The opinion of the court was delivered by: William C. Conner, Senior District Judge.
Robert C. White ("petitioner") brings this petition for a writ
of habeas corpus under 28 U.S.C. § 2254, seeking to set aside a
September 30, 1993 judgment of the County Court of Sullivan
County (Vogt, J.), convicting him, after a jury trial, of sodomy
in the first degree (sixteen counts), sodomy in the second degree
(sixteen counts), and sexual abuse in the first degree (six
counts). He was sentenced to ten to thirty years in prison, and
is currently incarcerated in the Woodbourne Correctional Facility
in Woodbourne, New York. Petitioner contends that his conviction
should be overturned because: 1) he was denied his statutory
right to a speedy trial pursuant to N.Y.CRIM.PROC.LAW ("CPL") §
30.30; 2) the People failed to turn over Brady material
regarding exculpatory grand jury testimony of one of the victims
until the eve of trial; 3) expert testimony regarding child
sexual abuse syndrome should not have been admitted at trial; 4)

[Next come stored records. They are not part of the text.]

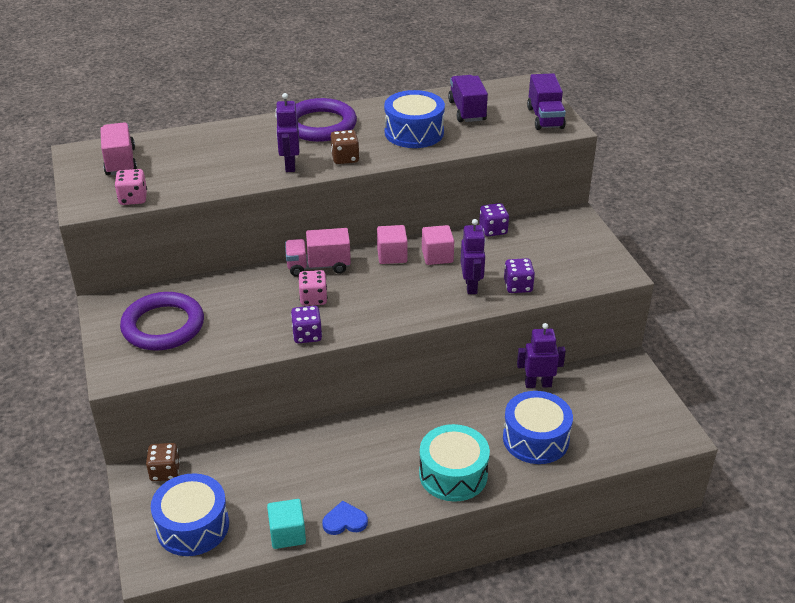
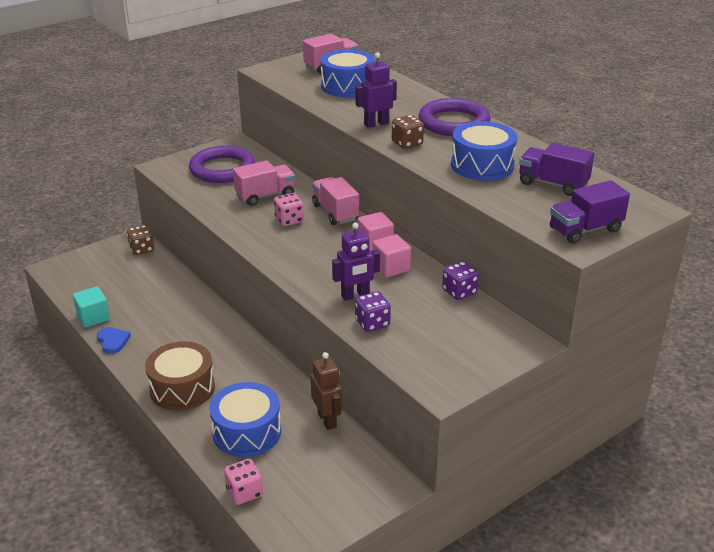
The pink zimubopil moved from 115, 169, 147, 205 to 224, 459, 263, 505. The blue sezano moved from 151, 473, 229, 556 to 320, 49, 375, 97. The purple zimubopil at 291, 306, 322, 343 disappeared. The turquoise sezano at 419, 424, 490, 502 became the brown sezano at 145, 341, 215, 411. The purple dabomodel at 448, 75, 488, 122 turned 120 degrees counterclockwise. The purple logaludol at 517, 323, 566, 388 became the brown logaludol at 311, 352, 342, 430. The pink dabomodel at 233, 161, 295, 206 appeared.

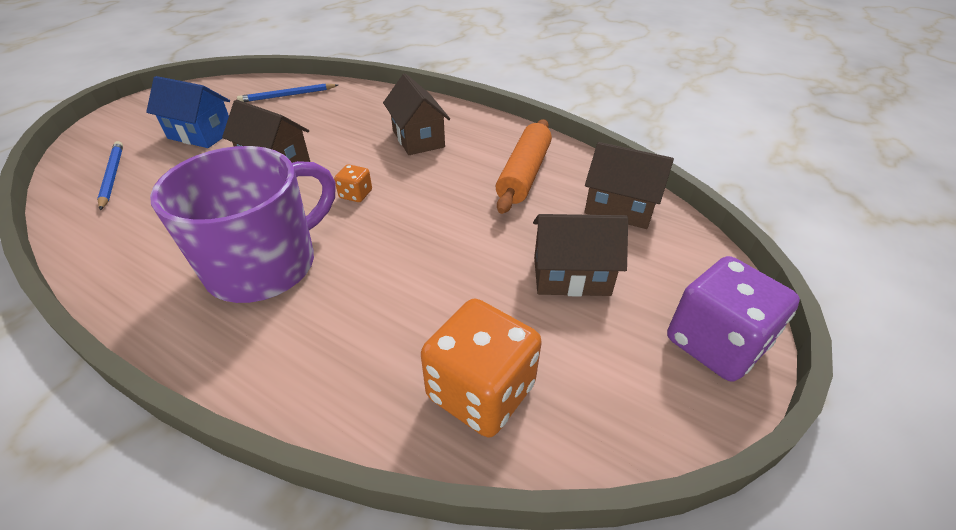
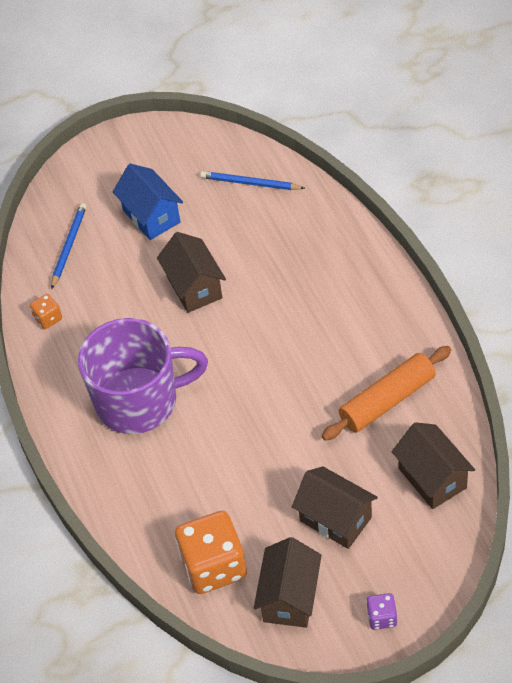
The orange zimubopil moved from 334, 164, 372, 202 to 30, 294, 62, 329. The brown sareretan moved from 383, 74, 450, 155 to 254, 537, 322, 628. The purple zimubopil at 667, 256, 800, 381 changed to 0.46 times the size.

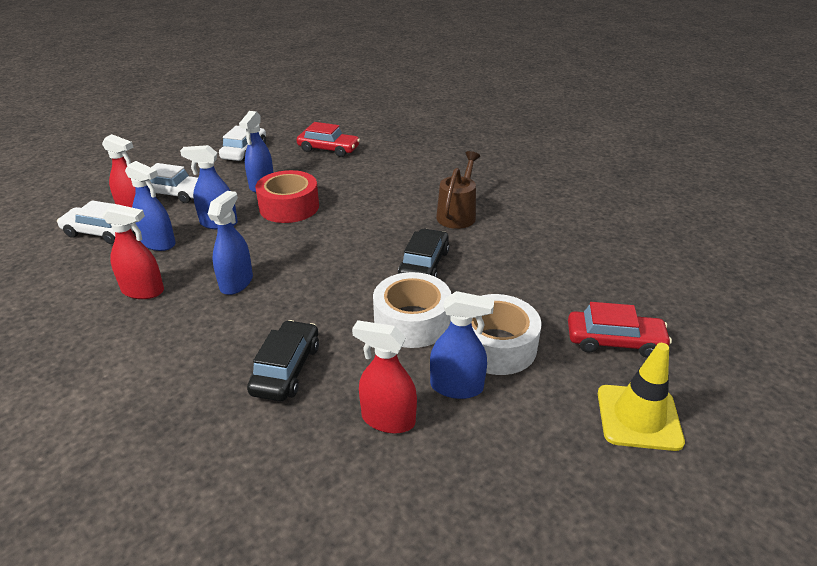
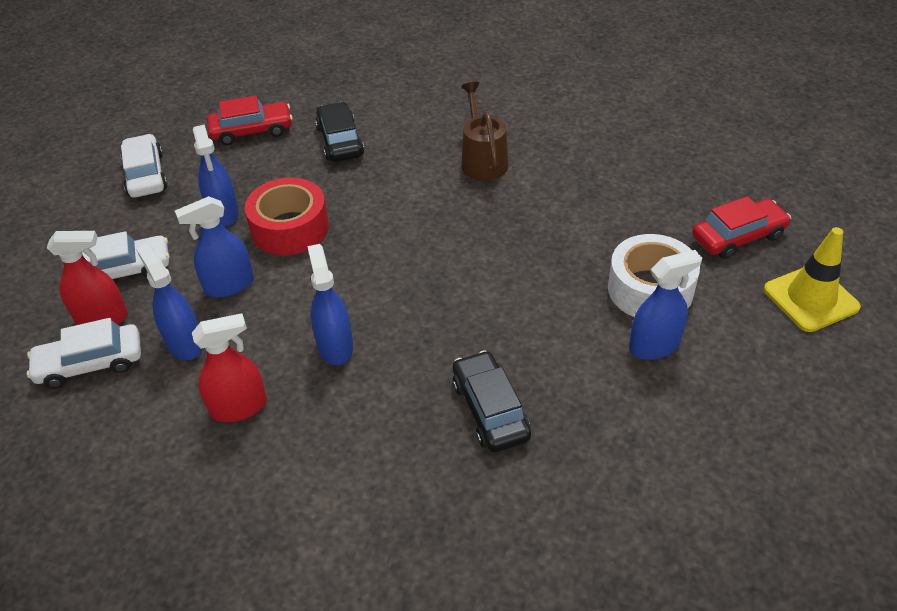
The blue tubefatok at 125, 161, 176, 251 turned 120 degrees counterclockwise. The red tubefatok at 352, 320, 417, 433 disappeared. The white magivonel at 373, 272, 451, 348 disappeared. The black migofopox moved from 398, 228, 449, 277 to 315, 102, 364, 162.

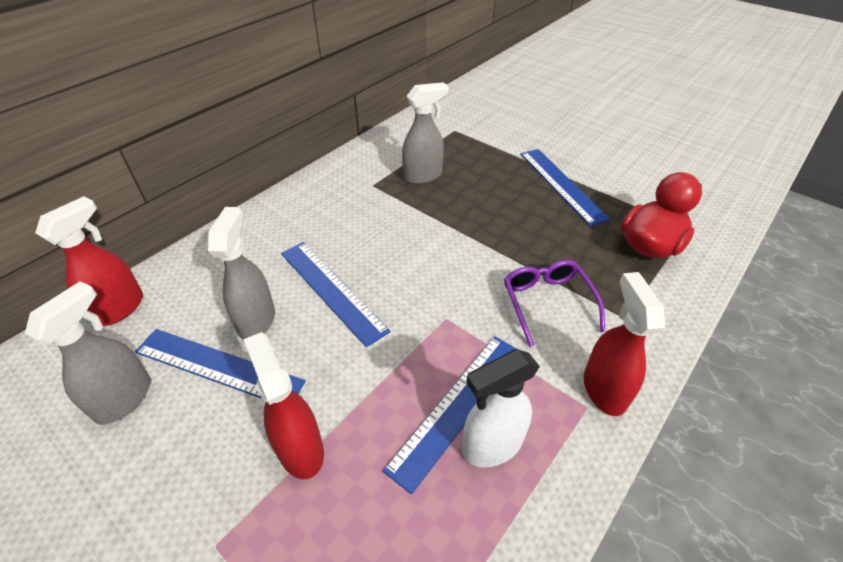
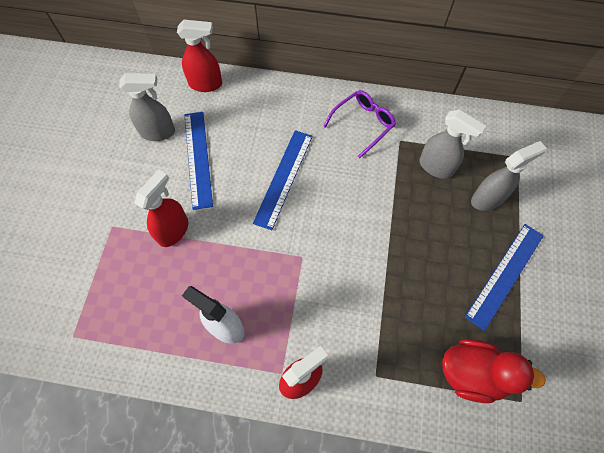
The grey tubefatok moved from 208, 207, 275, 340 to 471, 141, 547, 211. The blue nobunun at 383, 336, 516, 494 disappeared. The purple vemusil moved from 504, 260, 606, 347 to 323, 90, 396, 158.

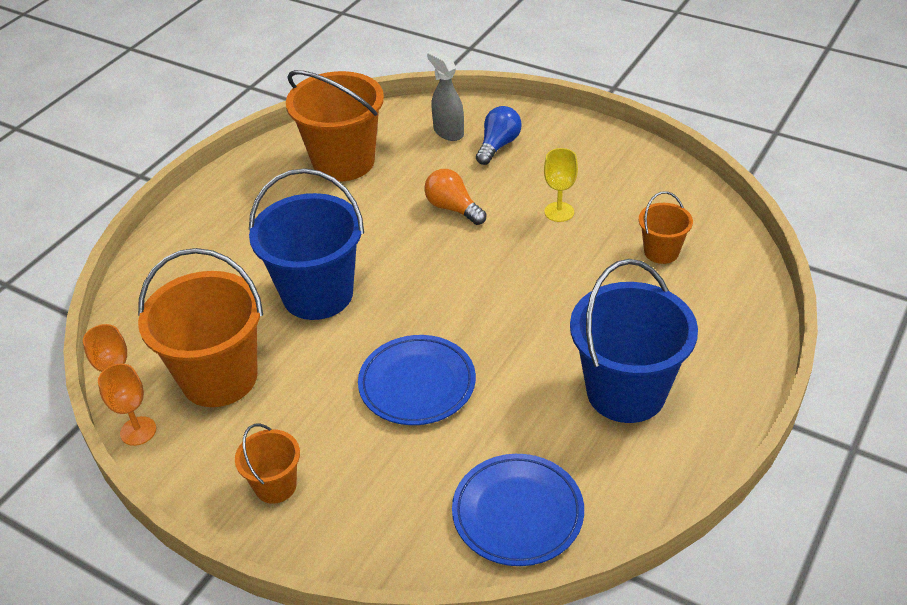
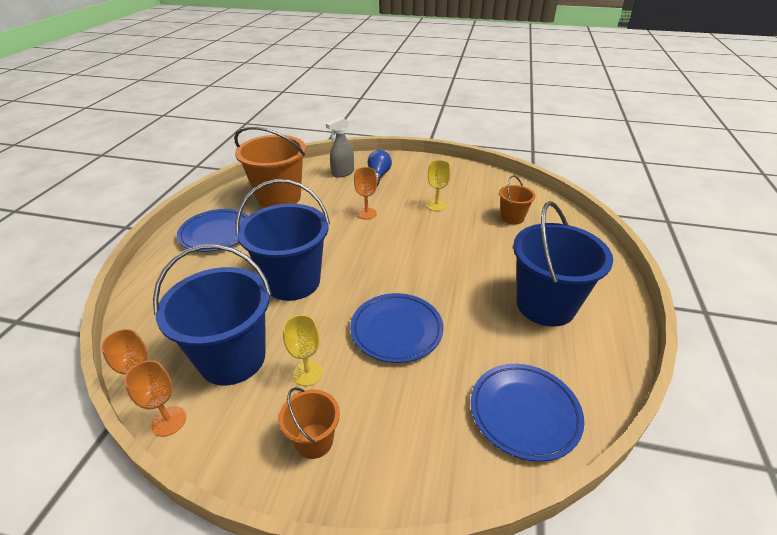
The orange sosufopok at 138, 248, 263, 407 became the blue sosufopok at 153, 244, 272, 386. The orange fufuripi at 424, 169, 486, 225 was replaced by the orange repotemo at 354, 167, 377, 220. The grey tubefatok at 427, 50, 464, 141 turned 75 degrees counterclockwise. The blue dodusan at 177, 209, 248, 252 appeared. The yellow repotemo at 283, 315, 323, 386 appeared.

the trial court erred in failing to grant his motion to set aside
the jury's verdict based upon the existence of "new evidence;"
and (5) he was denied effective assistance of counsel due to his
attorney's failure to move to dismiss the indictment on speedy
trial grounds and because of his lawyer's failure to uncover
and/or present the "new" evidence at trial. For the following
reasons, his § 2254 habeas petition is dismissed.
Petitioner seeks to set aside his conviction based on findings
that as a foster parent, he abused numerous children placed in
his care by the Sullivan County Department of Social Services.
Subsequent to sentencing, petitioner filed an appeal of his
conviction to the Appellate Division, Third Department, where he
raised each of the claims now raised in this habeas petition.
People v. White, 229 A.D.2d 610, 645 N.Y.S.2d 562 (N.Y.App. Div. 199
6). The Appellate Division denied petitioner's appeal related
to his Brady claim, his claim on the child sexual abuse
syndrome testimony, and his claim to set aside the verdict based
upon "new evidence." Id. As to petitioner's speedy trial claim,
Appellate Division determined that the matter should be remitted
to the County Court for a hearing for further development. Id.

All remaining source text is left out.